For products that are not held in a customs warehouse, there will be a six-month transitional period running until 1 April 2027. During this time, vaping products that were manufactured or imported before 1 October 2026 can continue to be sold in the UK without a duty stamp and without duty being paid.
From 1 April 2027 onwards, all vaping products in the UK market that are outside duty suspension must carry a duty stamp, regardless of when they were originally manufactured or imported.
With this in mind, businesses should begin planning ahead to ensure they are compliant by 1 April 2027. This may include the:
sale of unstamped stock before 1 April 2027;
recall and stamping of unstamped products before 1 April 2027, within approved premises; or
export or destruction before 1 April 2027, in line with HMRC requirements and record‑keeping obligations.

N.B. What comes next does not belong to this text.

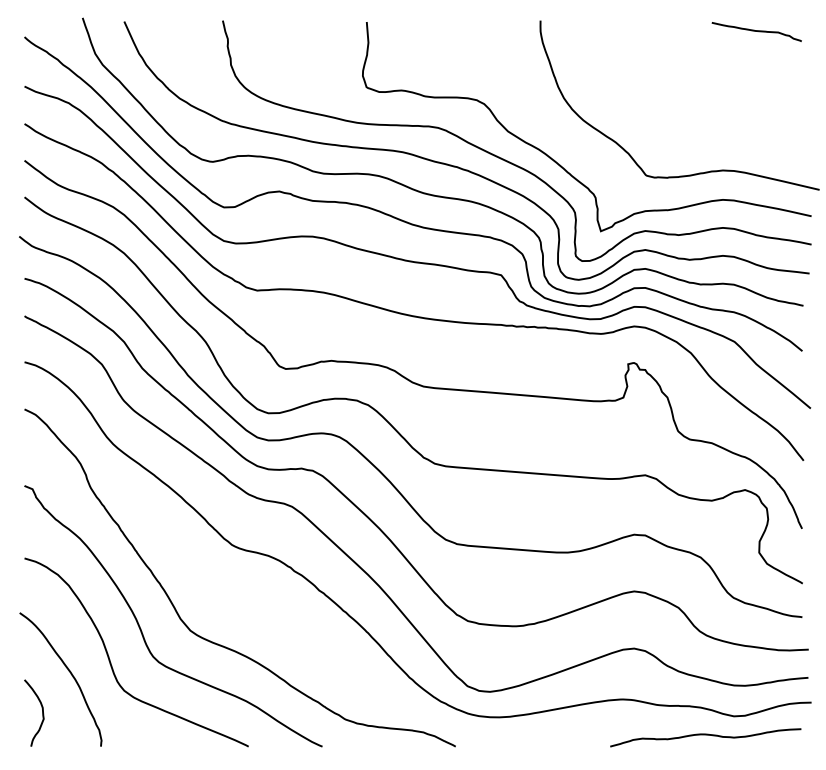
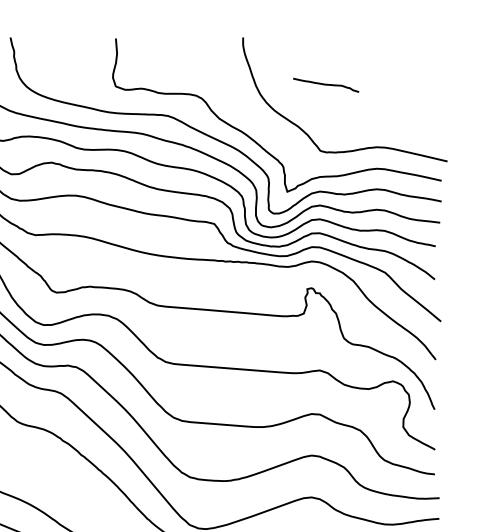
curve: (756, 31) -> (325, 85), moved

After 1 April 2027, unstamped products must no longer be available for sale in the UK outside of duty suspension. Businesses will therefore need to manage their production, supply chains and customer arrangements to meet this requirement.
Vaping products already in stock on / before 1 October 2026
Goods held in customs duty suspension (e.g. in a customs warehouse)
Where vaping products are held in a customs warehouse under duty suspension, they are only treated as imported when they are released.
If they are released on or after 1 October 2026, they will be subject to:
Vaping Products Duty (VPD), and
the requirement to carry a valid vaping duty stamp at that point
Goods already in free circulation before 1 October 2026
Where goods have already been imported and are in free circulation (i.e. customs duty has been accounted for) before 1 October 2026, the treatment is different:
No VPD is due, as the charge point has already passed prior to the introduction of the duty
No immediate stamp requirement applies — there is a transitional period until 1 April 2027, after which all relevant products held for UK consumption must carry a valid duty stamp
Vaping commodity codes & tax code(s)
VPD is due to be introduced on a range of commodity codes in October 2026. We will be introducing new National Additional Codes and Tax Types, and redefining an existing code.
Tax Type 641 and Additional Code X641 for VPD
Tax Type 642 and Additional Code X642 for goods with no VPD chargeable content
Tax Type 640 and Additional Code X640 used with electronic devices under commodity code 8543400000 will be redefined to cover electronic devices with no tobacco and no VPD products content
When Additional Code X641 is declared, CDS will mandate declaration of a tax base quantity in litres in DE 4/4.
Essentially, commodity codes with VPD potentially payable will require declaration of either the VPD Additional Code (X641) or the appropriate code (X642 or X640) to declare that the goods are not liable to VPD.
…specifically for commodity codes:
Existing commodity codes will continue to be used for customs declarations.
The VPD/VDS requirements will apply based on whether the goods meet the definition of a vaping product, rather than a specific new code structure.
How will EMCS be affected?
As of June 2026 HMRC have shared only the following information with developers:
At present, no detailed technical information on how vaping products will be handled within EMCS (including product codes and quantity fields) has been circulated to developers.
We can confirm that movements of vaping products under duty suspension are expected to use EMCS in line with existing excise processes. However, the detailed design — including product types and data requirements — is still under development.
We can also confirm that a new excise product code, V000, will apply to all movements of goods subject to Vaping Products Duty (VPD).
Further technical information will be shared with developers ahead of implementation. Providing this detail in good time remains a key priority for the programme, and updates will be issued as soon as they are available.